New York MTA brings in CTS for new contactless system
Cubic Transportation Systems (CTS) has been selected by the New York Metropolitan Transportation Authority (MTA) to replace the MetroCard with a contactless payment system derived from the one designed and built in-house by Transport for London (TfL).
The base contract award is $539.5 million with additional options of $33.9 million. Cubic has struck a licencing deal with TfL worth up to £15 million for the right to include its code into the ticketing systems it sells around the world. While this is non-exclusive, TfL agreed not to deal with any rival bidder for the New York contract.
“This is a tremendous win for New Yorkers, paving the way for flexible payment options, a streamlined trip through the region's public transit, and updated equipment that will help save money in operating costs. Together with Cubic, we look forward to building the MTA of tomorrow,” says Joseph J. Lhota, Chairman of the MTA.
“Cubic helped revolutionise fare payment with the MetroCard’s introduction in 1992 and we are honoured to play an important role in the future of mobility in New York,” says Matt Cole, President at Cubic Transportation Systems. “Cubic’s solution not only provides customers with a better and faster way to pay for transit, but also creates expanded economic opportunity for New Yorkers and job creation across the state through the involvement of minority and women-owned enterprises to help implement the new system.”
The new system allows customers to create personalised transit accounts to see ride history, check balances and report lost or stolen cards. They will also have the option of using credit and debit cards and mobile devices at the bus or turnstile, instead of purchasing and adding value to a separate fare card. For those customers without a bank card or who prefer not to use one, a contactless card option will still be available with the same account management convenience features.

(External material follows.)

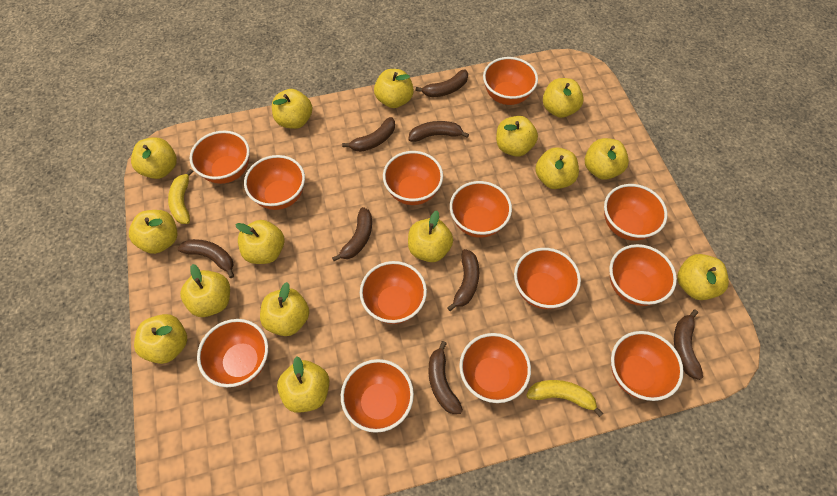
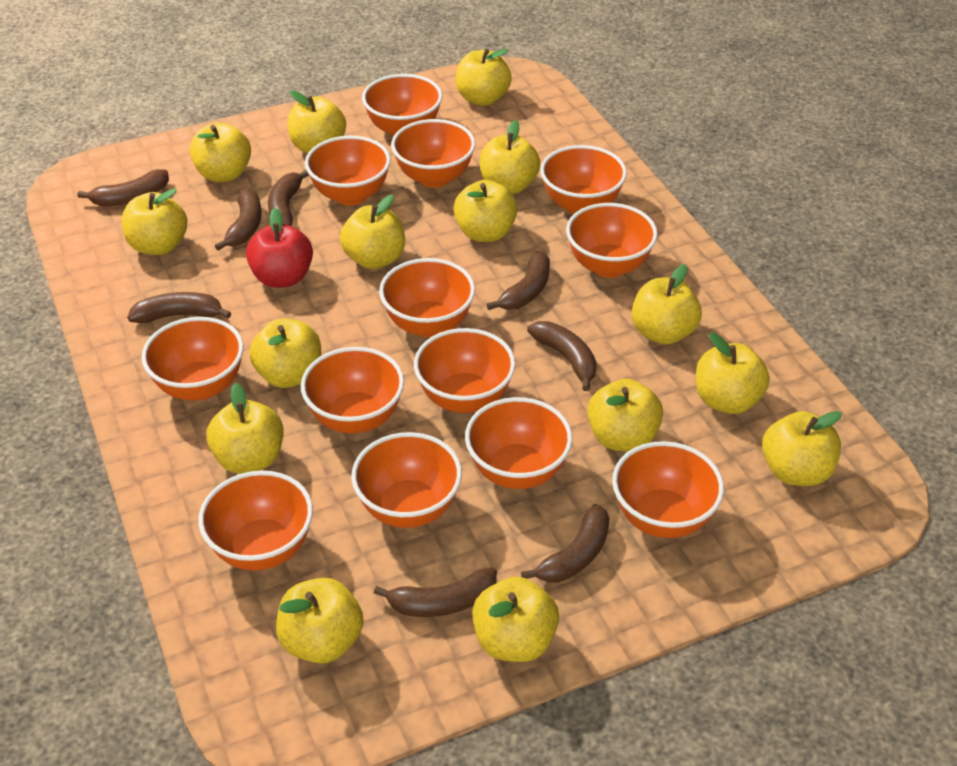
red apple: 0 -> 1
yellow banana: 2 -> 0

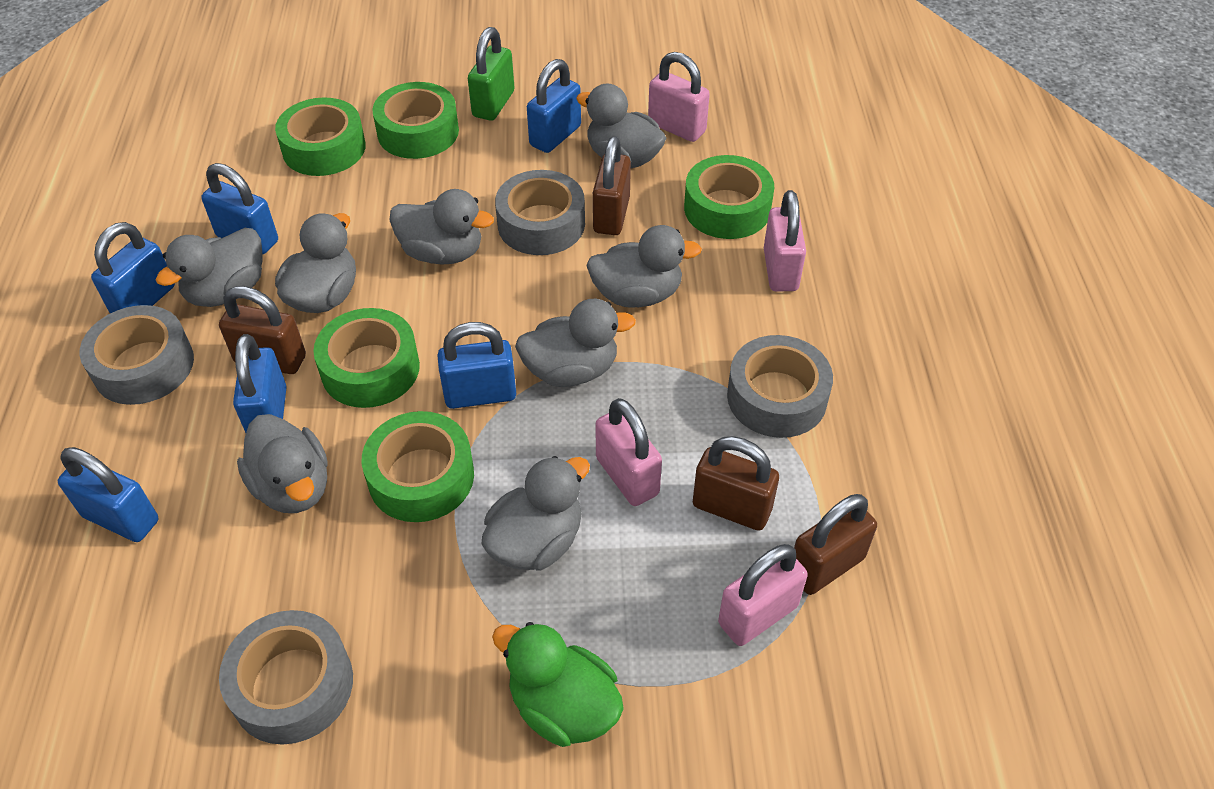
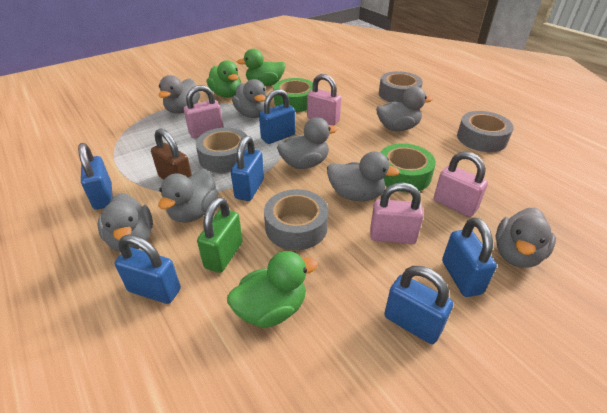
brown padlock: 4 -> 1
green duck: 1 -> 3
green tape: 5 -> 2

Cubic will be responsible for the design, integration, supply and implementation of the new system; associated services for platform hosting, hardware and software maintenance; and transition services including supplemental call centre support. Equipment will include fare validators and new configurable ticket vending machines in the MTA’s 472 subway stations and 6,000 buses. The contract includes an option to support LIRR and Metro-North Rail Road with the purchase of additional validation and vending equipment.